Domingo, 6 de marzo de 2011 | Hoy
Por Carmen Guarini
La noticia me llegó sin anestesia. La esperaba en cualquier momento de estos últimos siete años, cuando los mails con los chistes se hacían escasos, la inquietud crecía. Pero dolió de manera impensada. Los dolores son siempre inesperados y “malvenidos”.
Pocas veces una persona impactó en mi vida del modo en que Martha lo hizo. Fue una admiración casi inmediata y sin firuletes, como diría la susodicha. Tuve, recuerdo, mucha expectativa en nuestro primer encuentro. Yo había comenzado a investigar para el film Tinta Roja y en esos escarceos me había metido de lleno en la redacción de la revista ¡Esto!, que dirigía el inconmensurable e inesperado “boss” Pancho Loiácono, quien en la primera entrevista enseguida me dijo: “Vos tenés que hablar con Martha Ferro”. Pero me tocó esperar unos cuantos días, porque no siempre andaba por la redacción y esto le agregó adrenalina a esa primera cita.
Muy rápido entendí que ella era una periodista de la gente y ahí estaba, metida siempre en los velorios de muertes tempranas, violentas, sucias. Escuchando atentamente el signo zodiacal del muerto o de la muerta y compartiendo mate con las vecinas que lloraban esos hechos naturalizados por la necesidad y la pobreza.
Ella andaba metida entre los costados más poéticos de las noticias duras, sacando literatura de la mugre. Hurgando en las miserias de todos, para poder entender la ausencia de paraíso.
Martha “era lo más” y cada encuentro con ella, para el café o la cerveza, que siguieron durante muchos años después a aquella primera aventura cinematográfica, eran momentos esperados.
Por eso no dudé en invitarla a una segunda experiencia, cortita pero intensa, ya que se trataba de denunciar a un represor en El diablo entre las flores y se unió al proyecto a pesar de que los dolores ya la acechaban.
Martha era para mí una fuente de ilustración y de impulso de vida. Una vida que ella alejaba para sí a pesar de mis retos amistosos. Ella estaba para atender otras necesidades, no las propias. La de los pibes de la calle, la de los jóvenes perdidos por la droga, la de la gente humilde que sólo pedía una oportunidad.
Siempre estuvo atenta a las historias que podían devenir un film (“tengo una idea para vos”) o a construirlas, como pensando que nuestros encuentros necesitaban alguna excusa.

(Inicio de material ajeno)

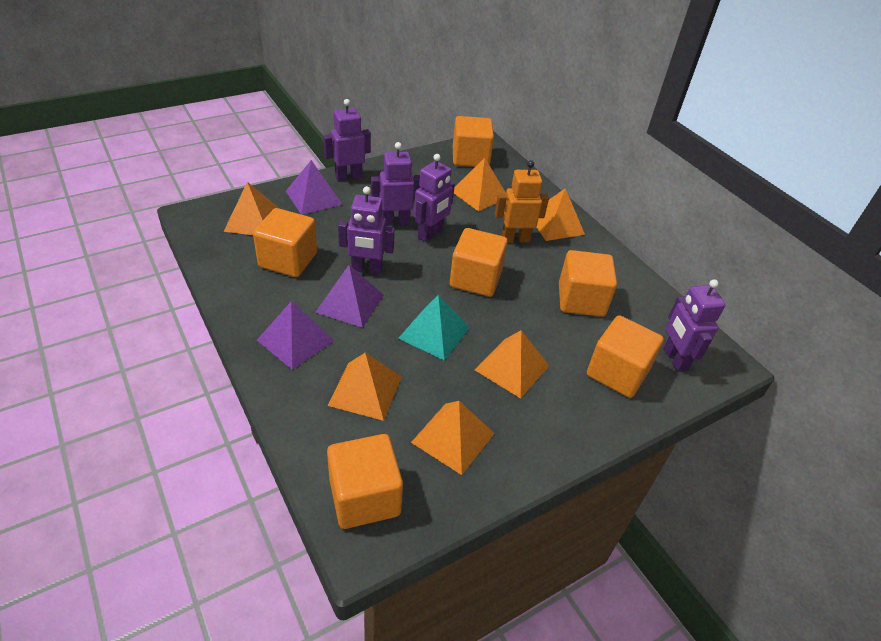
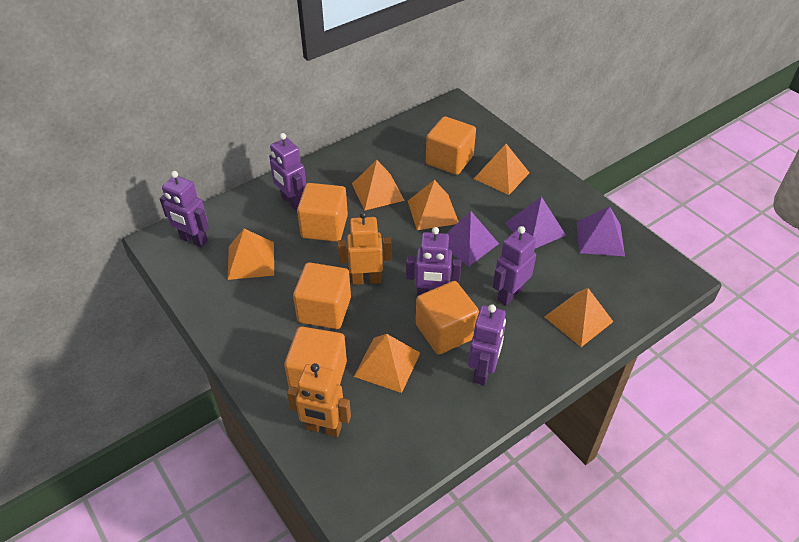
orange cube: 6 -> 5
orange robot: 1 -> 2
turquoise pyramid: 1 -> 0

Daba envidia ver cómo, cuando la enfermedad la acorraló, ella supo alejarla construyéndose una vida nueva, allá en Olavarría, adonde fue a quedarse para siempre, no sin antes ayudar a armar un espacio para los jóvenes. Su espíritu titiritero no la dejaba estarse quieta.
Agradezco el privilegio de haberla encontrado. Quisiera evitar los lugares comunes a la hora de las despedidas definitivas de quienes amamos, pero debo decir que esta gran mujer era realmente una pieza secreta, llena de luz y de sabiduría.